Quand il dirigeait le Front national, Jean-Marie Le Pen a souvent été assimilé à Hitler, et ce dernier s’est retrouvé à côté de Barack Obama sur les affiches du Tea Party lorsque le mouvement ultraconservateur américain bataillait ferme contre la réélection du président sortant en 2012. Bref, on est toujours l’Hitler de quelqu’un.

Poutine, lui, n’a pas du tout apprécié qu’avec le rattachement de la Crimée à la Russie, Hillary Clinton l’ait comparé au fondateur du Troisième Reich qui a saigné à blanc l’ex-URSS. Près de la moitié des 50 millions de morts du conflit le plus meurtrier de l’humanité étaient soviétiques.

L’ex-secrétaire d’État américaine, possible future candidate à la présidentielle de 2016, n’est pas la seule à avoir laissé tomber les gants diplomatiques. Le ministre allemand des Finances, Wolfgang Schaüble, a lui aussi fait un rapprochement entre Poutine et Hitler. Mais sa carrière politique n’a pas pris fin comme celle de la ministre de la Justice allemande, Herta Däubler-Gmelin, qui elle, avait comparé George W. Bush au Führer. Deux poids, deux mesures.

Si la campagne de dénigrement de Poutine est légitime, la Russie d’aujourd’hui n’est pas pour autant l’Allemagne d’hier et son président, malgré ses travers démocratiques, ne peut être diabolisé au point de ressembler à Hitler.

Comment expliquer ces comparaisons abusives? Les analogies extrêmes se multiplient dans la rhétorique politique, comme dans celle de tous les jours. Au détriment du débat d’idées. C’est dans l’air du temps.

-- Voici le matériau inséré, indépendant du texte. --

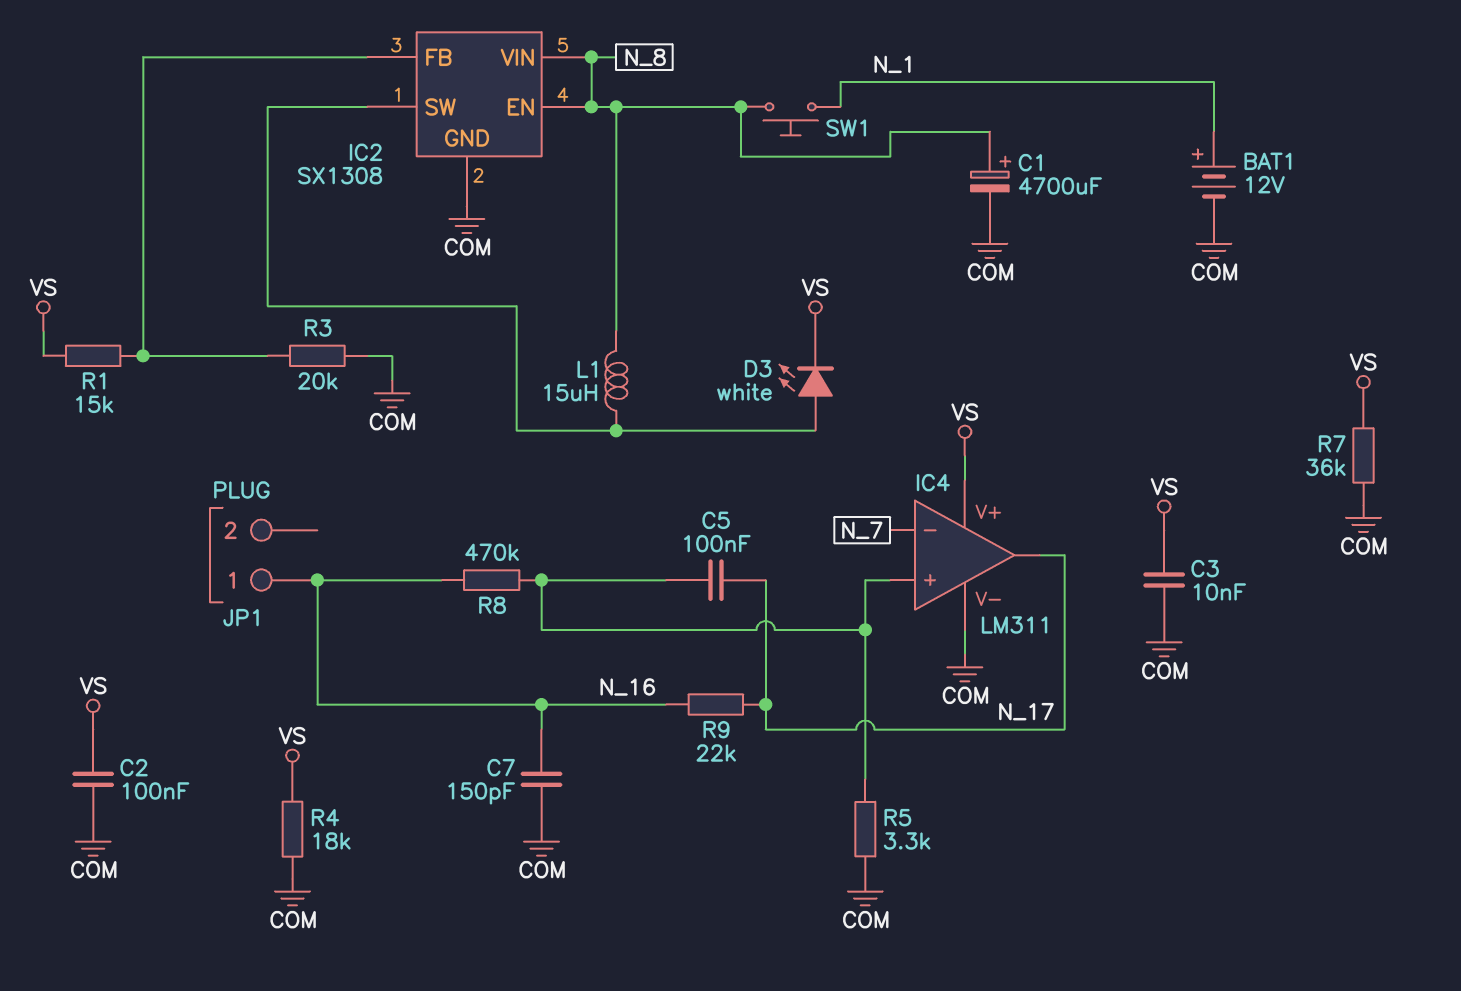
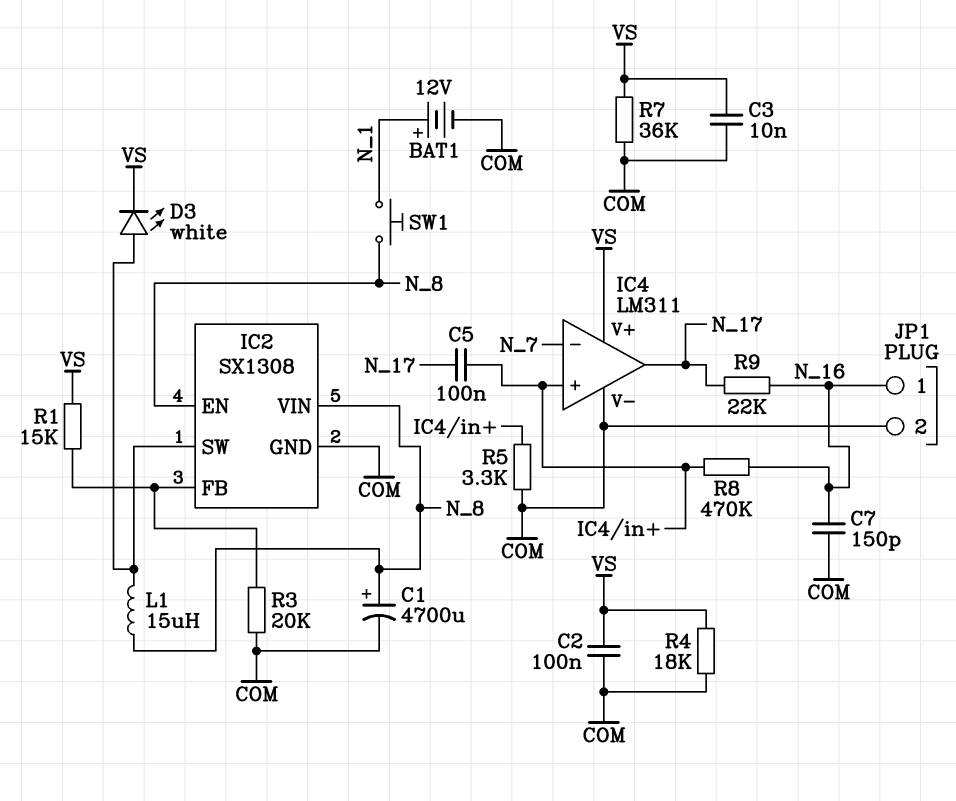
JP1 pin 2: none -> COM

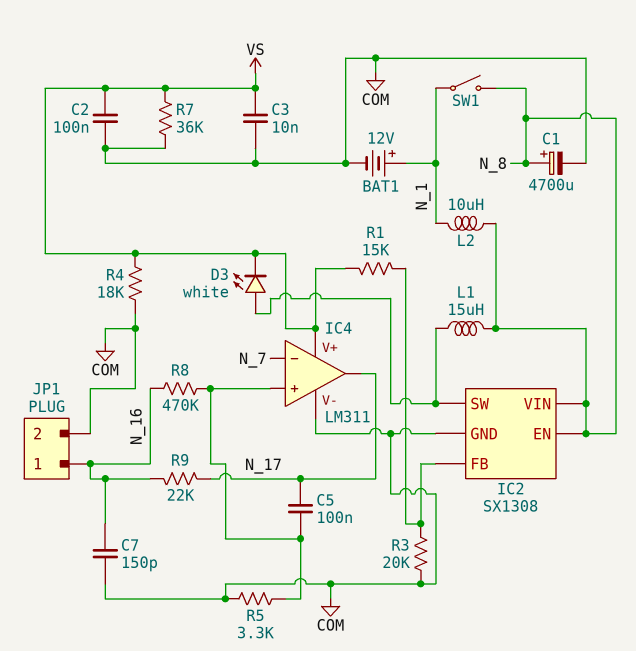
L2: none -> 10uH (N_1, N_8)
SW1: button (N_1, N_8) -> switch (N_1, N_8)

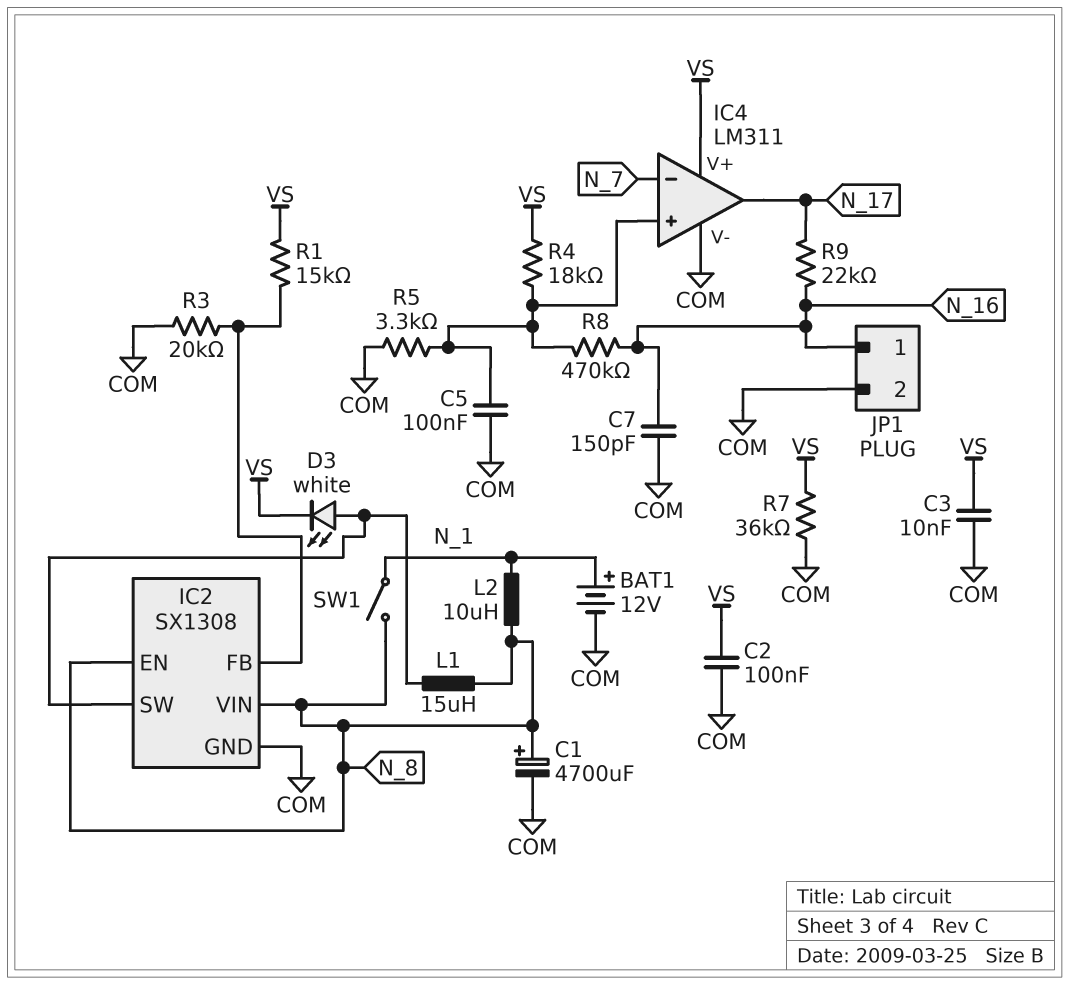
C5: 100nF (IC4/in+, N_17) -> 100nF (COM, IC4/in+)
R4: 18k (COM, VS) -> 18k (IC4/in+, VS)

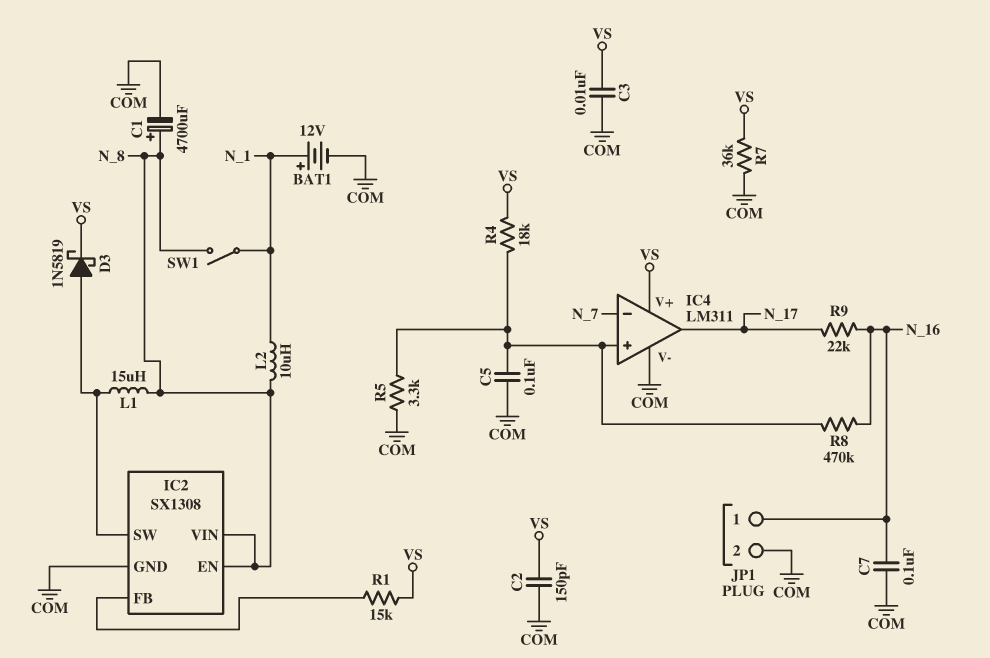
C2: 100nF (COM, VS) -> 150pF (COM, VS)
C7: 150pF (COM, N_16) -> 100nF (COM, N_16)
D3: LED white (A IC2/SW, K VS) -> schottky 1N5819 (A IC2/SW, K VS)
R3: 20k (COM, IC2/FB) -> none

L’appauvrissement du champ lexical se reflète dans la «théorie» du «point Godwin», du nom de son fondateur, un avocat américain. Selon lui, plus une discussion tourne en rond et plus grande est la probabilité d’y trouver une comparaison impliquant Hitler et le nazisme. Associer un adversaire à un homme honni de l’Histoire et à une idéologie meurtrière permet visiblement de le discréditer. De couper court à tout débat. C’est le niveau zéro de la communication, à l’instar du maire de Londres, Boris Johnson, qui a récemment comparé l’acteur George Clooney à Hitler pour avoir demandé au British Museum de restituer à la Grèce les marbres du Parthénon.

L’«hitlérisation» du discours est un danger sur l’échiquier diplomatique mondial comme dans la vie de tous les jours.